Masih menurut Cassierer, “Manusia mengingat masa lalu, yang barangkali penuh dengan penyesalan, kesalahan, dan ketidakpuasan. Karena itu masa depan sebagai sesuatu yang belum terjadi dilihat sebagai sesuatu yang ideal.”
Terkait perspektif Cassierer ini, film sebagai salah satu media, kerap menjalankan misinya untuk menyampaikan pesan tertentu. Melalui film, ada cita-cita yang berusaha dicapai manusia.
Film Ngeri-Ngeri Sedap (2022), misalnya saja, memiliki bagian akhir yang dapat dikatakan tidak lazim. Karakter ayah Batak yang keras dalam film ini mengalami character development menjadi sosok yang lebih baik.
Menurut Cassirer, hal tersebut merupakan tugas manusia dalam berbudaya. Manusia mengupayakan adanya masa depan yang ideal, melalui bentuk simbol sebagai kemampuan khasnya (Cassierer, 1990).
Contoh lainnya film animasi Meet the Robinsons (2007). Film tersebut tampaknya jor-joran mempromosikan American Dreams.
Disney tampaknya berupaya keras membuat penontonnya meyakini benar bahwa apapun yang kita cita-citakan dapat tercapai asal bekerja keras, meski kita tahu bahwa hal ini rasanya tak selalu benar.
Dari kedua film tersebut kita dapat melihat bagaimana kekuatan film sebagai sebuah media. Contoh lainnya, film Agak Laen (2024) yang menempati posisi tertinggi box office Indonesia hari ini, memiliki jumlah penonton di atas 9 juta. Karenanya, film dan kekuatannya memang tidak bisa kita remehkan.
Kekuatan Semiotika Film dalam Mempengaruhi Pikiran
Setelah menonton film yang inspiratif, kita ingin menjadi lebih baik. Setelah menonton film tentang perjalanan atlet menjadi seorang juara, kita ingin menjadi atlet dan mulai berolahraga.
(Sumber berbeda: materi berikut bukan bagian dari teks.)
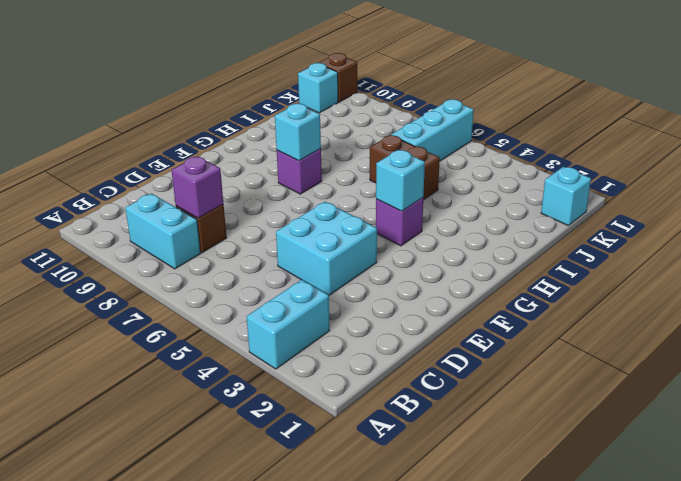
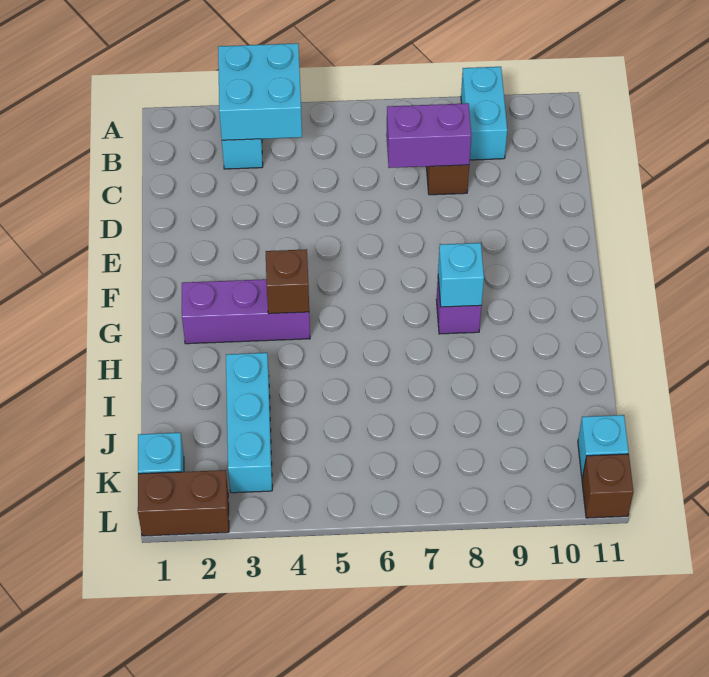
cyan brick B8:B9 level 1 -> cyan brick A9:B9 level 1
purple brick C8 level 2 -> purple brick C7:C8 level 2
cyan brick D4:E5 level 1 -> cyan brick A3:B4 level 2
purple brick G4 level 1 -> purple brick G2:G4 level 1
cyan brick G4 level 2 -> brown brick G4 level 2
brown brick I5:I6 level 1 -> brown brick L1:L2 level 1
cyan brick J6:L6 level 1 -> cyan brick I3:K3 level 1

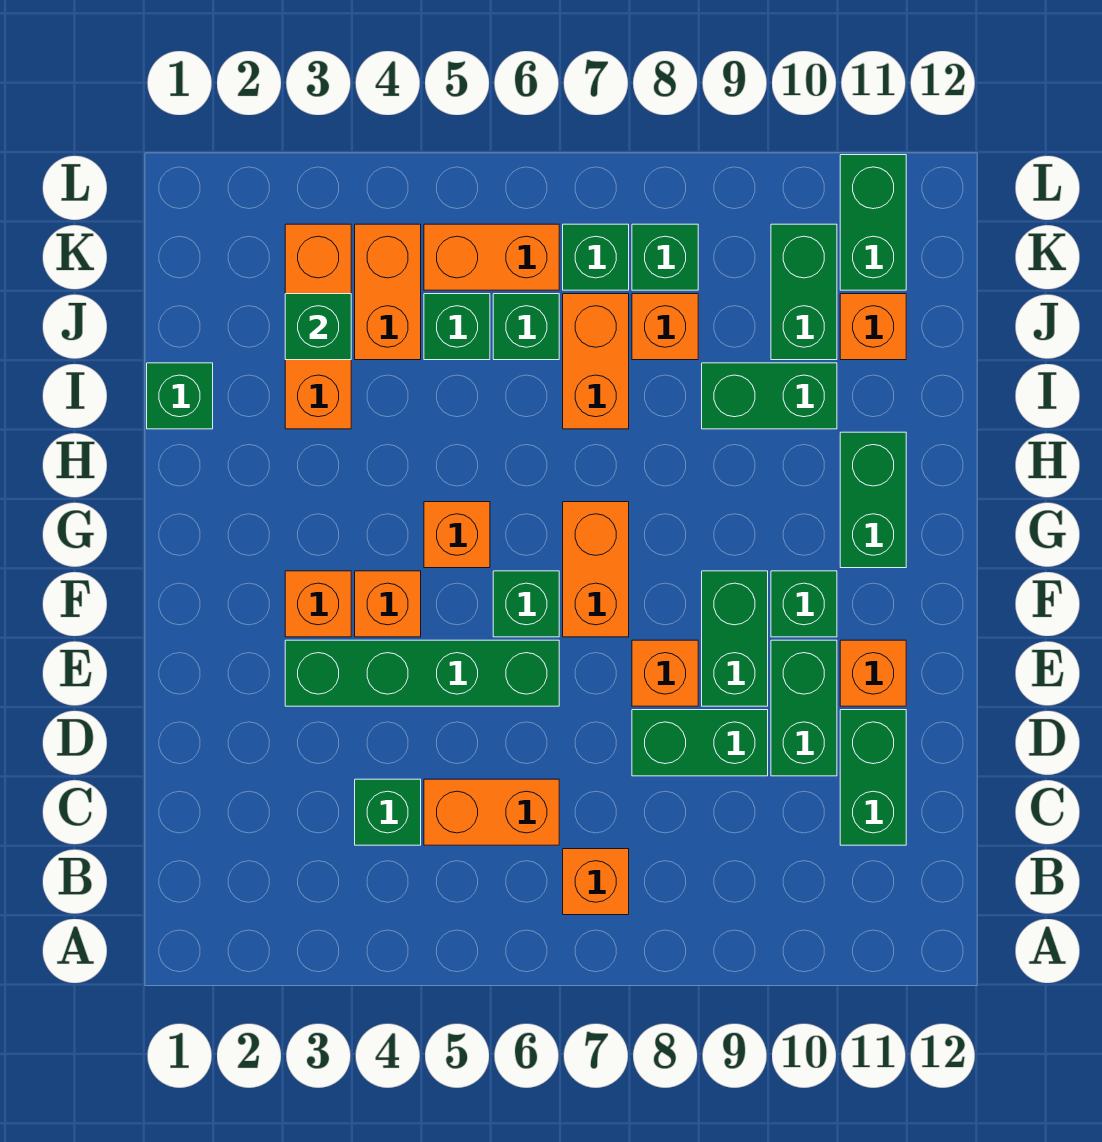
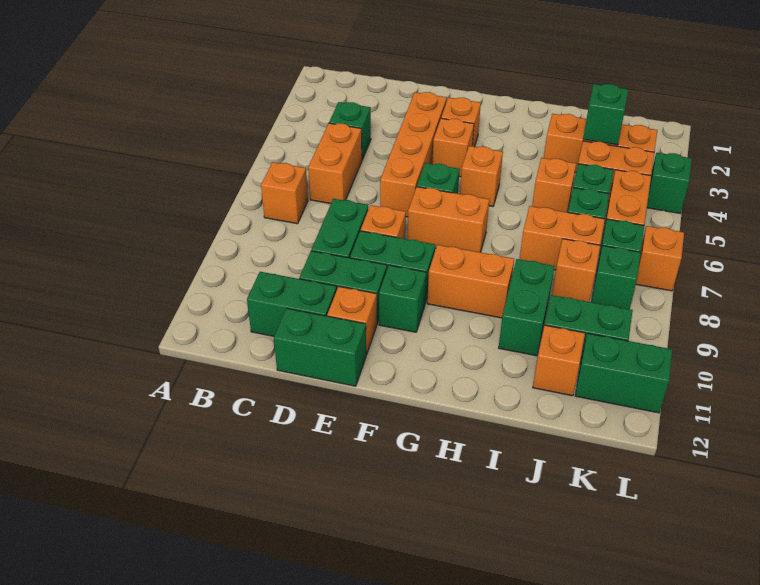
green brick E3:E6 level 1 -> orange brick E3:E6 level 1
none -> orange brick G9:H9 level 1
green brick G11:H11 level 1 -> green brick D12:E12 level 1
green brick I1 level 1 -> green brick L4 level 1
none -> orange brick I5 level 1
none -> orange brick L7 level 1

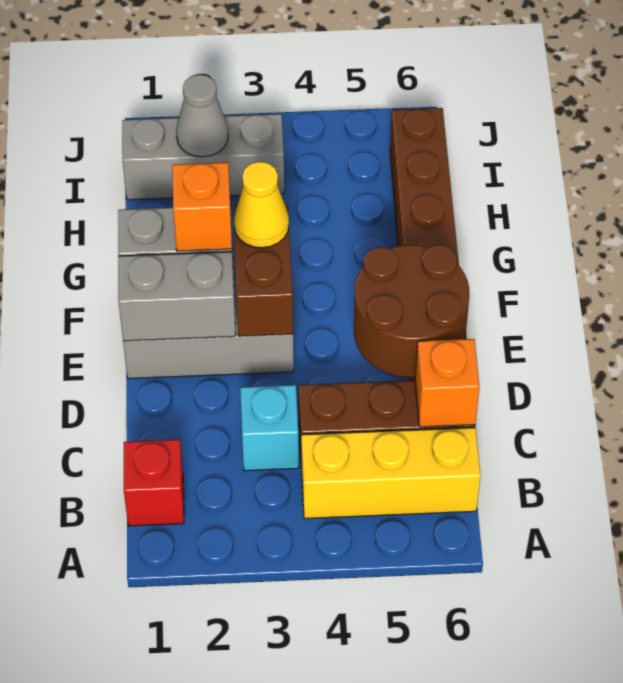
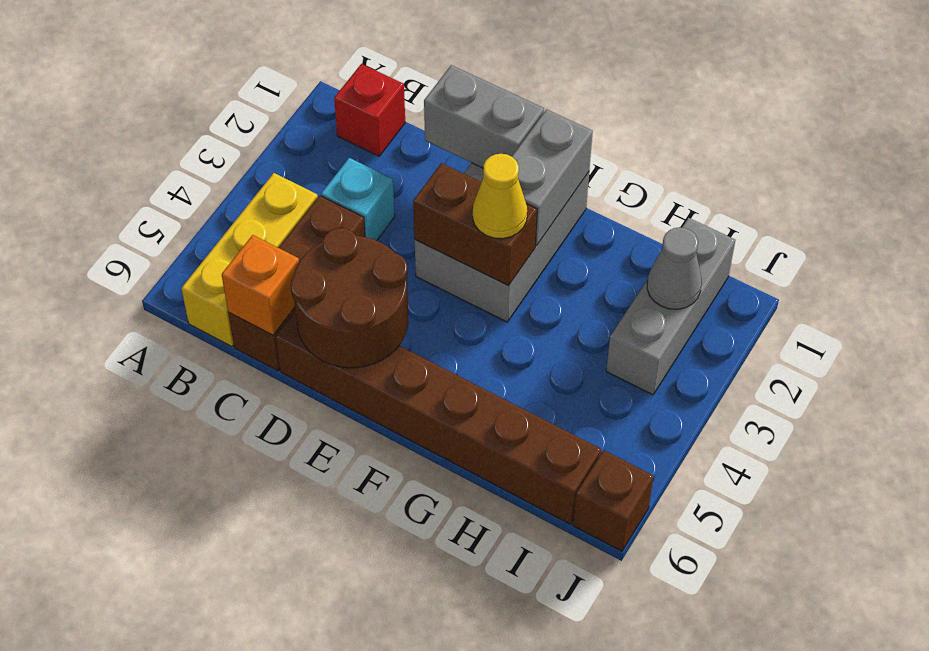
grey brick E1:E2 level 2 -> grey brick D1:E1 level 2
orange brick F2 level 3 -> none
none -> brown brick J6 level 1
Setelah menonton film tentang dokter, tidak jarang orang ingin menjadi dokter. Setelah menonton film tentang koki, ingin menjadi koki atau memasak. Gejala ini menunjukan kekuatan semiotis film.
Film bekerja seperti seorang pesulap yang mahir mengendalikan pikiran kita. Setiap gambar, dialog, dan musik adalah mantra yang dapat membuai kita masuk ke dalam dunia yang diciptakannya.
Misalnya, dalam film horor, penggunaan warna gelap, musik mencekam, dan pencahayaan yang redup menciptakan suasana yang membuat bulu kuduk kita berdiri.
Teknik ini tidak hanya menghibur, tetapi juga memanipulasi emosi kita dengan cara yang sangat efektif. Melalui simbol-simbol yang dipilih dengan cermat, film dapat membangkitkan rasa takut, bahagia, sedih, atau bahkan marah pada diri penonton.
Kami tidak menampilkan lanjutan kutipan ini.